Fight Poverty, Not Ratios mdi-fullscreen

Dan Jarvis is getting a lot of media play ahead of his Westminster Hall debate this afternoon highlighting the government’s shrinking of the cross-departmental civil service Child Poverty Unit from 23 staff down to 10. Jarvis argues that

“We are living through the biggest increase in relative child poverty in a generation. The Institute for Fiscal Studies predict that without changing course we will see a 50% rise by 2020.”

Sounds horrific, child poverty is going to rise by 50% in 3 years! Stop. Look around. Infant mortality has fallen, most health indicators are improving, even childhood obesity has peaked. How can child poverty be set to increase by 50%?

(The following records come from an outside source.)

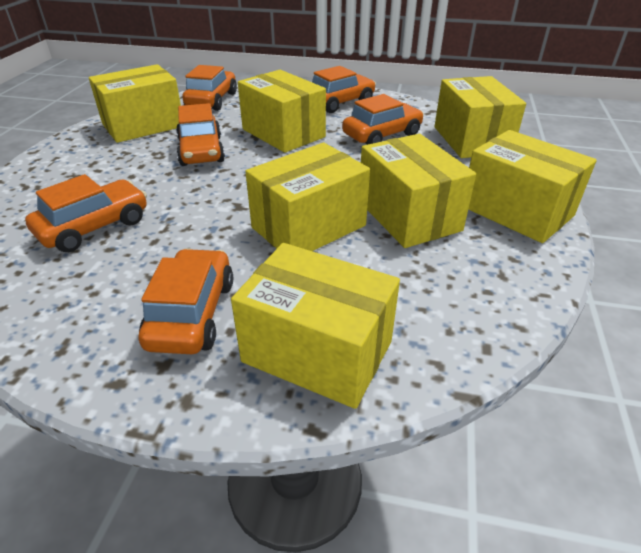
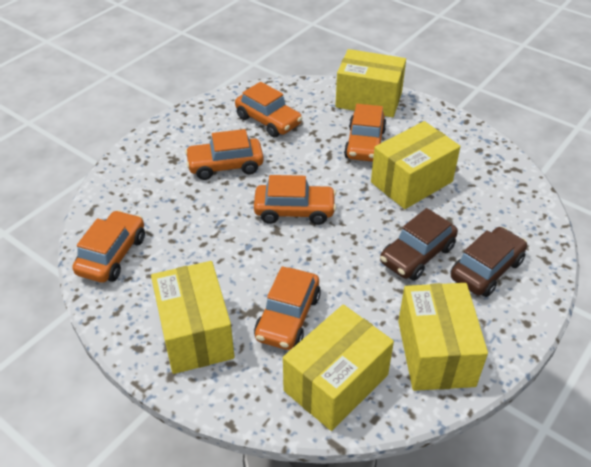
brown car: 0 -> 2
yellow box: 7 -> 5

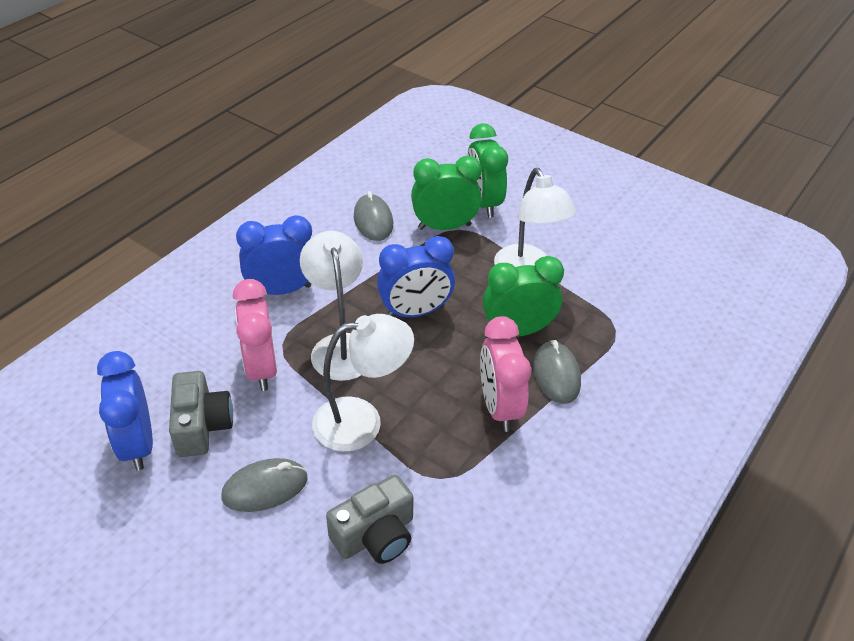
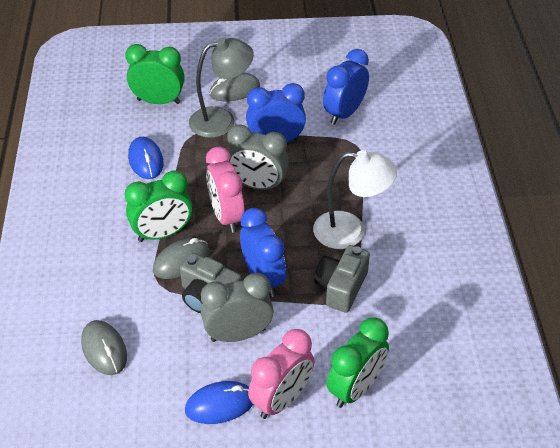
blue mouse: 0 -> 2
grey clock: 0 -> 2
grey lamp: 0 -> 1
white lamp: 3 -> 1

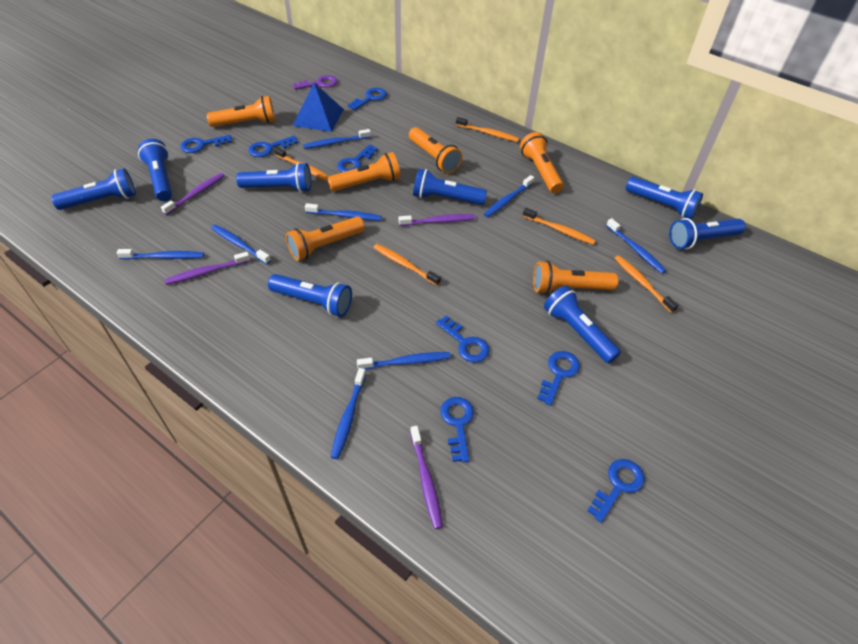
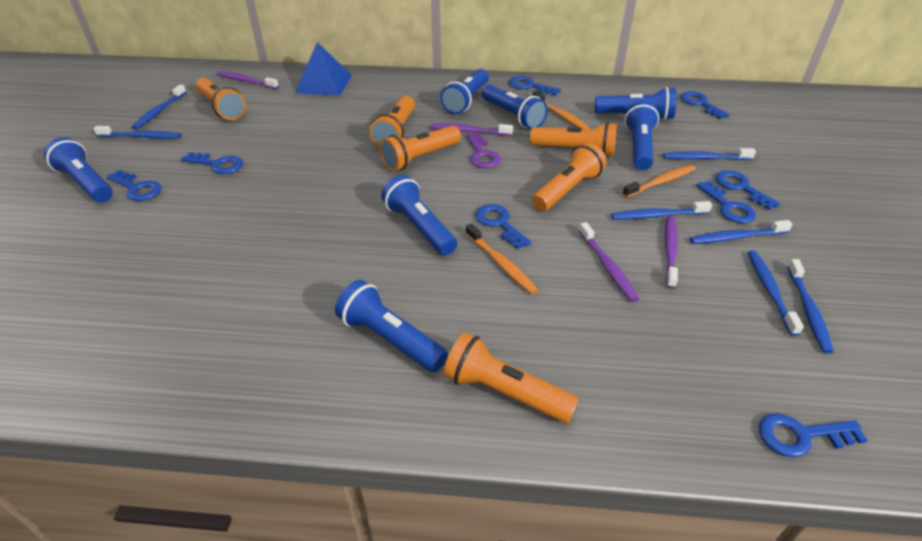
blue flashlight: 8 -> 7
blue toothbrush: 8 -> 7
orange toothbrush: 5 -> 3

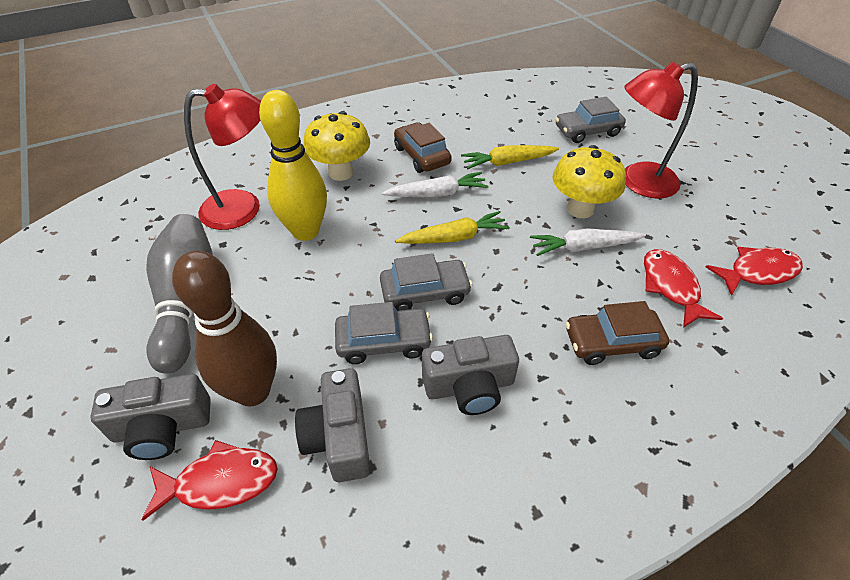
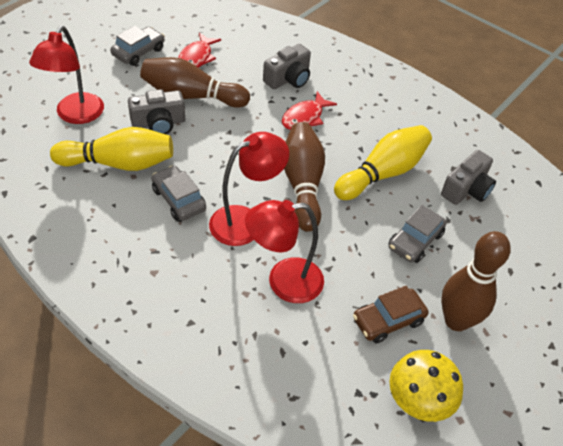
brown bowling pin: 1 -> 3
brown car: 2 -> 1
grey bowling pin: 1 -> 0
red fish: 3 -> 2
red lamp: 2 -> 3
white carrot: 2 -> 0
yellow bowling pin: 1 -> 2
yellow carrot: 2 -> 0
yellow mushroom: 2 -> 1

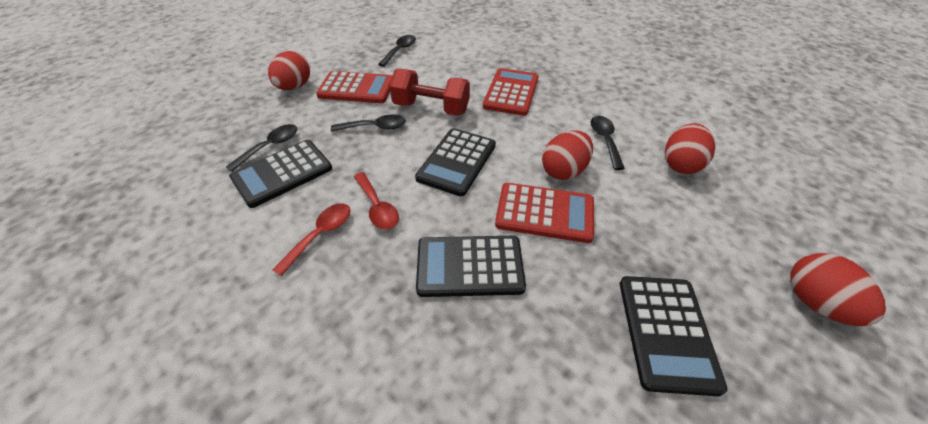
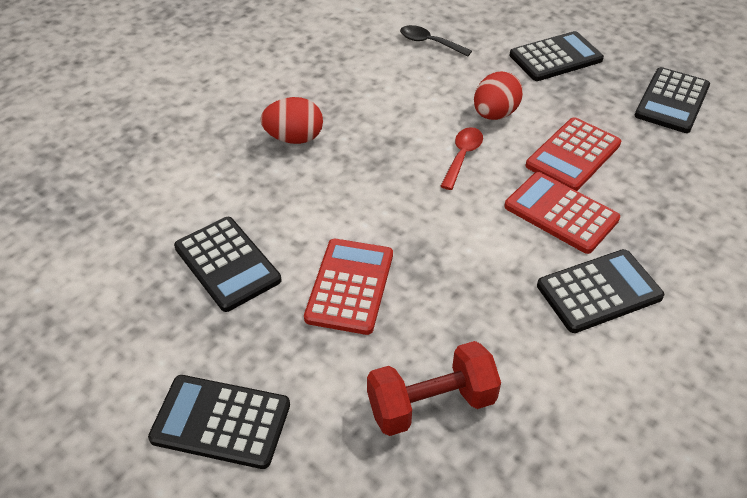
black calculator: 4 -> 5
black spoon: 4 -> 1
red egg: 4 -> 2
red spoon: 2 -> 1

It is a ratio, not reality. As the economy strengthens middle and upper incomes recover at a faster rate than lower incomes – in part because of an unlimited supply of cheap labour from the EU – the ratio between the two rises, so the child poverty ratio rises. Even as household incomes rise for the less well off as well…

The creation of the Child Poverty Act (2010) was one of the last ideological acts of a Labour government that knew it was likely to lose the general election held two months later. It attempted to legislate against inequality, against people getting richer. The numbers show that absolute poverty, real poverty, where you can’t afford necessities, is falling as worklessness falls. Relative poverty, where you can’t afford as much as richer people, is not really falling – this is not a problem. Child poverty is not about ratios. Abolishing the Whitehall bean counters and focusing on work-based paths out of poverty is the way forward.

Labour talk a good game on poverty – it remains a fact that the unemployment rate always increases under Labour governments, this can have the effect of flattering the ratios. The best real child poverty counter-measure is working to support your family. No amount of redistribution, no ratios, no welfare measure can surpass the effectiveness of bringing home a wage to support your family.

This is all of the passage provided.